Tuesday, June 16, 2026

The Sixteen Pound Bass

 


    In my library there is a volume of Field & Stream maga­zine, in a hardbound cover, from April of 1918 to April of 1919. In these old mag­azines there is some very in­teresting reading, much of it by the great outdoorsman, Zane Grey, remembered for his famed western book. Indeed there is a great deal of difference in the way we hunt and fish today, but some things were much the same back then, in the thick of World War I.

    For instance, Field & Stream held a fishing contest, offering a host of outdoor equipment prizes in various categories. One entry drew more space in the magazine than any other topic but the war. It was a 16-pound smallmouth bass caught by George T. Magraw, M.D.Magraw wrote an elaborate account of the hooking and landing of his fish, and in­cluded a photo that nearly any­one would instantly take for a phony today. Apparently they were less skeptical in that day.

    The fish was said to be taken from a small one-acre lake near Avondale, Pa. Ma­graw claimed it took him one hour and 20 minutes to land the fish and that he had 175 yards of line out at one time. Field & Stream was very trusting, but they sent a repre­sentative to talk to Magraw and see the lake. He found the doctor of high repute in the community, and even com­mented that he never passed a dog on the street without a pat on the head.
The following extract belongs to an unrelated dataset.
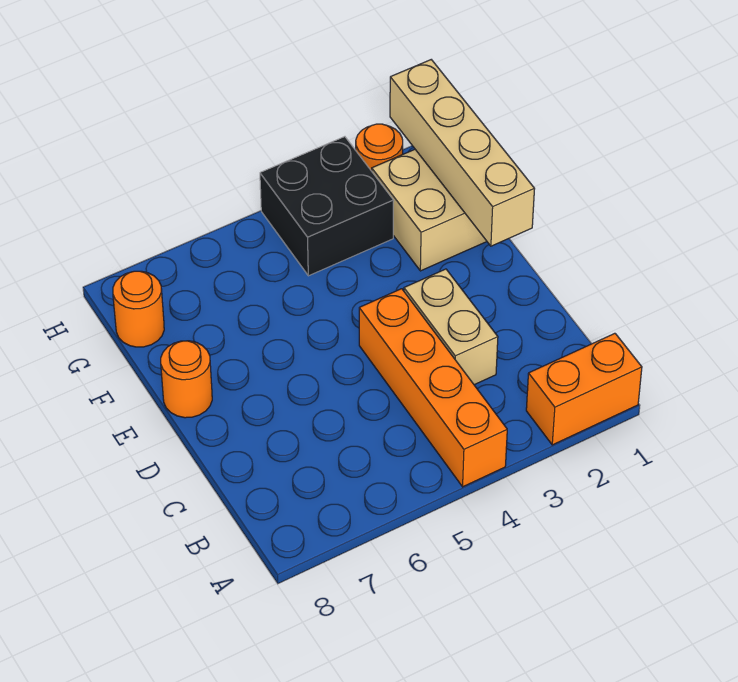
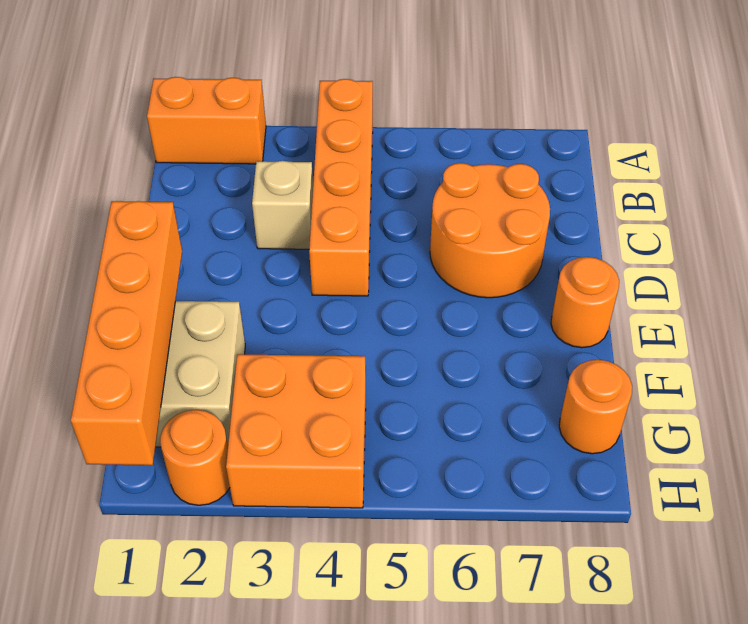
tan brick C3:D3 level 1 -> tan brick C3 level 1
none -> orange round brick C6:D7 level 1
tan brick E1:H1 level 2 -> orange brick E1:H1 level 2
black brick G3:H4 level 1 -> orange brick G3:H4 level 1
    The writer talked to several men who signed affidavits naming them as witnesses to a smallmouth 36-inches long and 26 ¾ inches in girth. Before he left, however, the representative took note that the kitchen wall which was a background for the picture had boards four inches in width. Comparing those measurements with the picture, it showed the fish length would be only about 20 inches. Something was fishy, so Field and Stream asked for the photo negatives. Dr. Magraw became indignant, and stated that the negatives had been sent out of town and could not be recovered. He had, of course, eaten the fish, causing another hint of suspicion.
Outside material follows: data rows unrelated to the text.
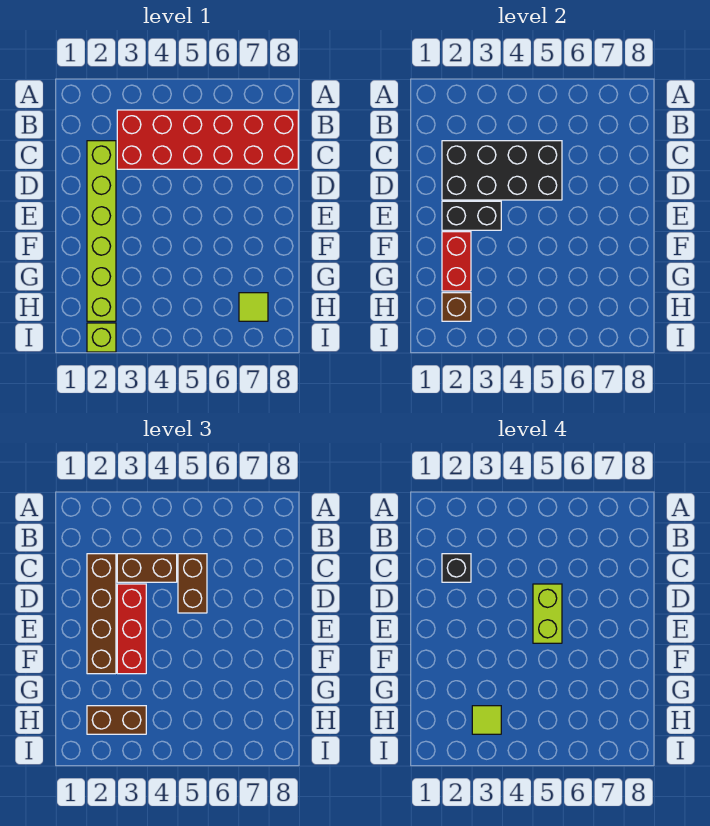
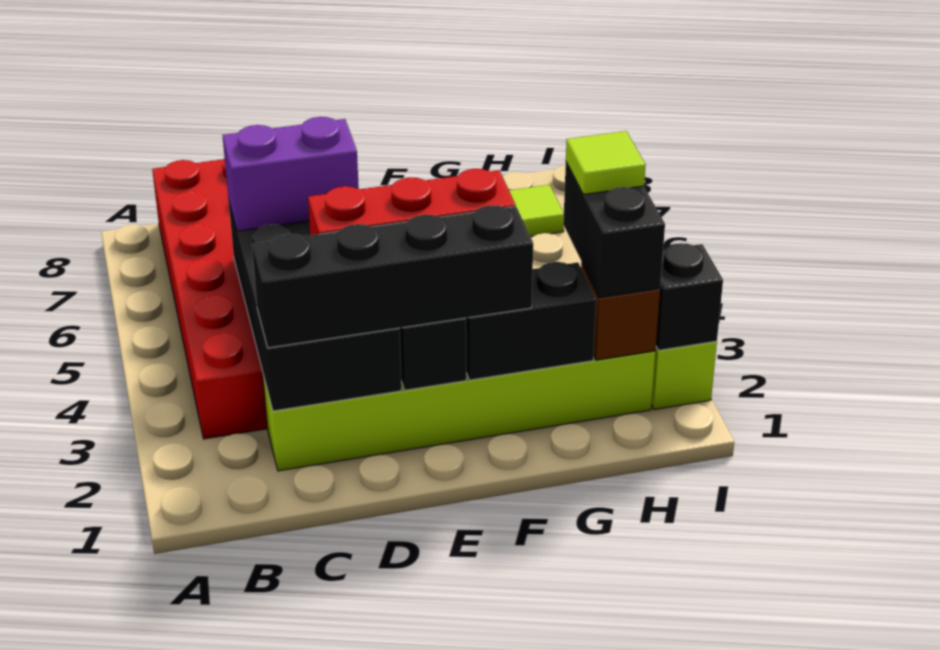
brown brick C2:F2 level 3 -> black brick C2:F2 level 3
black brick C2 level 4 -> black brick I2 level 2
brown brick C3:C4 level 3 -> none
brown brick C5:D5 level 3 -> purple brick C5:D5 level 3
lime brick D5:E5 level 4 -> none
red brick F2:G2 level 2 -> black brick F2:G2 level 2
brown brick H2:H3 level 3 -> black brick H2:H3 level 3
    Field and Stream went to work on the available picture with an architectural expert who examined the shadows and made elaborate calculations placing the size of the bass at less than 24 inches, and most likely less than 20. By then there was a considerable del­uge of mail from readers, nearly 100 percent against the doctor's claim. One reader said it was impossible for a fish to play out 175 feet of line in a pond of one acre size un­less he wound it around his body a few hundred times.

    Magraw replied that he was being made to look like a liar even after affidavits proved him a respected and truthful man. One of Field & Stream's writ­ers was a judge for the contest, and he wrote consistently about catching bass on artifi­cial baits and floating flies. When he questioned the fish fighting for an hour and 20 minutes, Magraw replied that the fish was taken on a minnow and “did not have a lot of cork and feathers rammed down her throat to drown her in 15 or 20 minutes.”
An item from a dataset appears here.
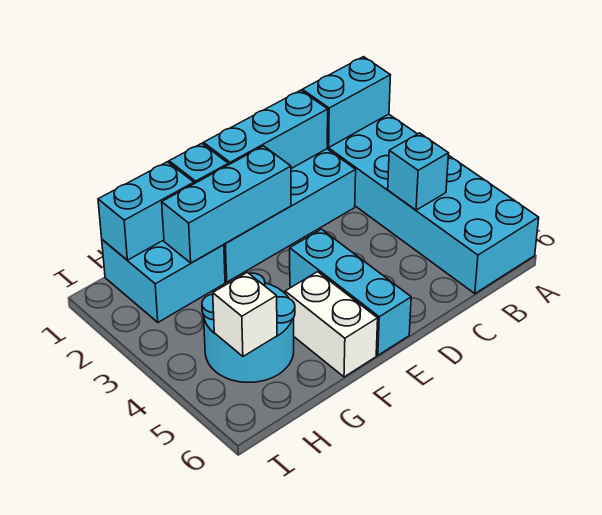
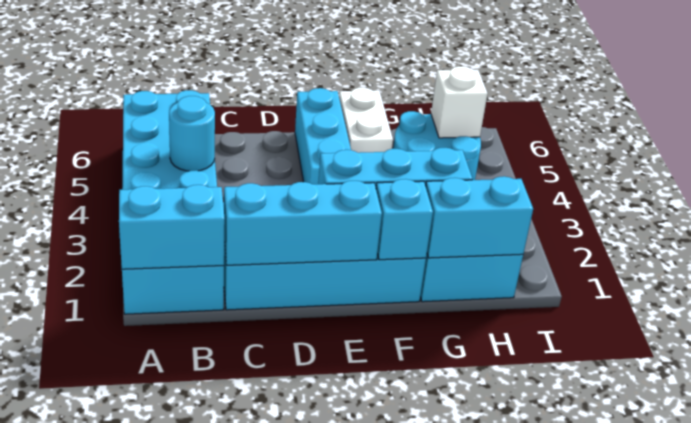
cyan brick B4 level 2 -> cyan round brick B4 level 2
    The examinations of the photo, and explanations concerning the length of the bass which more or less proved it to be a hoax, took up four or five magazine pages in three issues, and became so involved and complex most outdoorsmen would have trouble figuring any of it out. Afterwards, the magazine gave Magraw 30 days to dispute the findings, and he did, with mathematical equations and drawings that were so confusing they could hardly be disproven.

    The good doctor wanted that record badly and he sent another picture. This time is was obviously a smaller bass blown up and laid over the top of a picture of Magraw. Even if you stretched your imagination you could not accept it, a smallmouth hanging from a man's waist, extending past his feet.

    Magraw stated that he had little faith in winning the prize because the judges were in the class of mules, and if you "con­vinced a mule of something against his will, he will likely remain of the same opinion." The editor finally took his gloves off, called the new picture an unspeakable fake. The matter was closed for good in the December issues of 1918, after nine months of study and debate by a half dozen experts.

    If the record had been allowed, and it might have been considering sworn, notarized affidavits from respectable men, then today’s 11-pound record brownie taken from Dale Hollow Lake in Kentucky would seem less of a phenomenon.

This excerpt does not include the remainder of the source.